1. Dans la mesure où la Suisse n’a pas accès aux dossiers d’homologation des autorités américaines et européennes dont il est question, il n’est pas possible de vérifier les résultats de l’étude. « Environmental Health » est toutefois une revue spécialisée sérieuse qui vérifie la qualité scientifique et la crédibilité de ses publications avant de les publier. Ce ne serait-il pas acceptable que des informations aient été dissimulées aux autorités d’homologation. De tels agissements mineraient également la confiance accordée au système d’homologation.

2.-5. Contrairement à la majorité des autres substances chimiques, les produits phytosanitaires sont soumis à une procédure d’homologation très complexe, dont les exigences ont sans cesse été adaptées aux dernières connaissances scientifiques et alignées sur celles de l’UE au cours des dernières décennies.
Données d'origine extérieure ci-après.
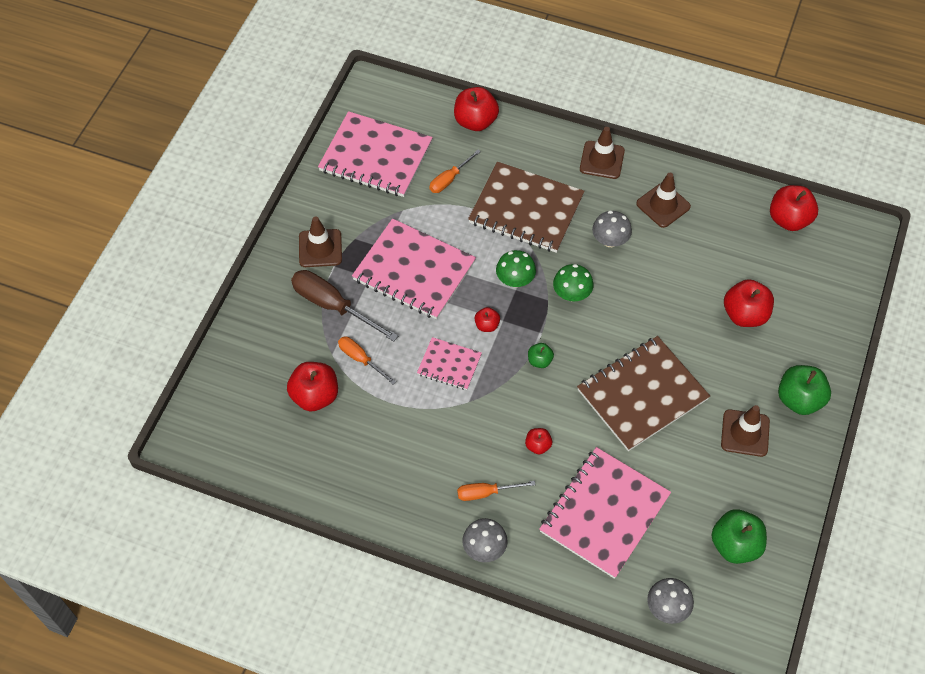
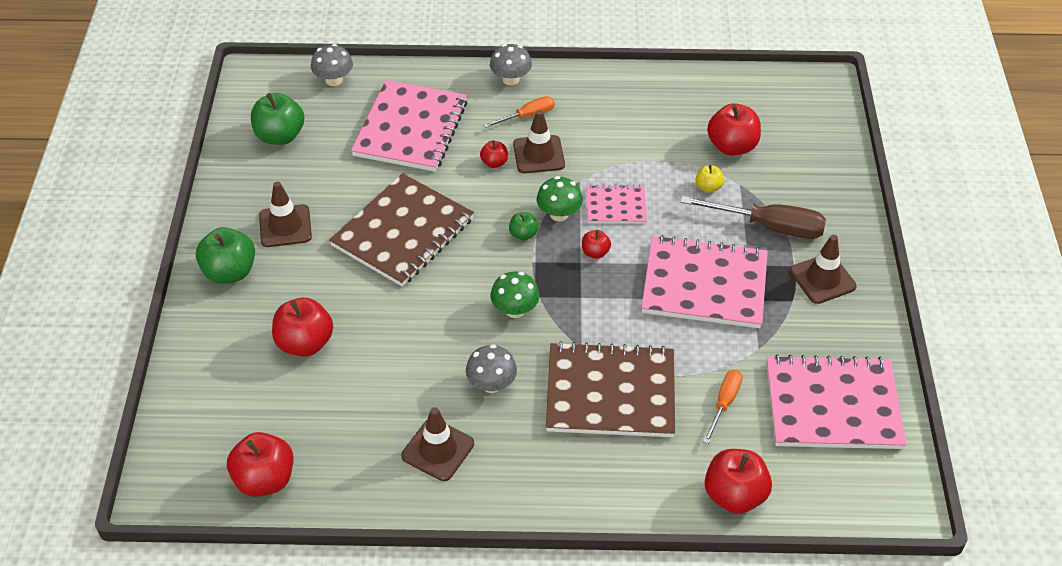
camera: 160 degrees right, 10 degrees down
(360, 359) = (708, 187): orange screwdriver -> yellow apple
(515, 280) = (586, 307): green mushroom -> green mushroom (559, 214)
(602, 160) = (539, 490): brown traffic cone -> brown traffic cone (538, 155)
Cela implique que l’ensemble des acteurs assument leur rôle avec rigueur et suppose que des contrôles soient effectués : il en va de la confiance dans le système d’homologation. Par ailleurs, les documents à fournir par les demandeurs doivent être conformes aux exigences et les services d’évaluation doivent les examiner selon les critères qui ont été définis. Enfin, les entreprises, les distributeurs et les utilisateurs sont tenus de respecter les exigences légales lors de la manipulation des produits, par exemple en prenant des mesures de protection propres à leur usage et en respectant des distances spécifiques par rapport aux cours ou plans d’eaux. Ces mesures permettent de garantir la pleine efficacité des produits phytosanitaires utilisés et l’absence de risques inacceptables pour l’être humain, les animaux et l’environnement.

Pour garantir le respect des prescriptions, il existe des mécanismes de contrôle à plusieurs niveaux. Ainsi, les essais et analyses menés dans le cadre de certaines études qui sont joints à la demande d’homologation doivent être réalisés conformément aux principes de bonnes pratiques de laboratoire (BPL). Le respect de ces principes est périodiquement contrôlé et, le cas échéant, certifié dans le cadre d’un programme international auquel la Suisse participe elle aussi. Dans le cadre de la procédure d’homologation, l’autorité d’homologation examine ensuite les études réalisées selon les principes de BPL. Les autorités cantonales d’exécution, en collaboration avec les offices fédéraux compétents, contrôlent le respect des conditions d’utilisation prescrites ainsi que la composition des produits phytosanitaires.

Suite aux résultats de l’étude publiée dans la revue spécialisée « Environmental Health », le service d’homologation rappellera clairement aux titulaires d’autorisations leurs obligations, en particulier celle de présenter spontanément toutes les études pertinentes sur les produits phytosanitaires.

Si un titulaire d’autorisation a délibérément retenu des informations qu’il aurait dû mettre à la disposition du service d’homologation en application de l’art. 44 de l’ordonnance sur les produits phytosanitaires (OPPh ; RS 916.161), l’art. 29 OPPh prévoit le retrait ou une modification adaptée de l’autorisation. En cas d’action intentionnelle, l’art. 173 de la loi sur l’agriculture (LAgr ; RS 910.1) fixe une amende de 40 000 francs au plus si l’obligation de renseigner prévue à l’art. 183 LAgr n’est pas respectée.

6. Les adaptations d’ordre organisationnel ont été mises en œuvre le 1er janvier 2022. Des mesures additionnelles visant à améliorer la collaboration et la communication afin de consolider la direction stratégique sont mises en œuvre en continu. Enfin, dans le cadre de la prochaine révision totale qui devrait être mise en consultation fin 2023, il s’agira d’aligner l’OPPh encore davantage sur la législation de l’UE, notamment en ce qui concerne la procédure et les exigences en matière de données.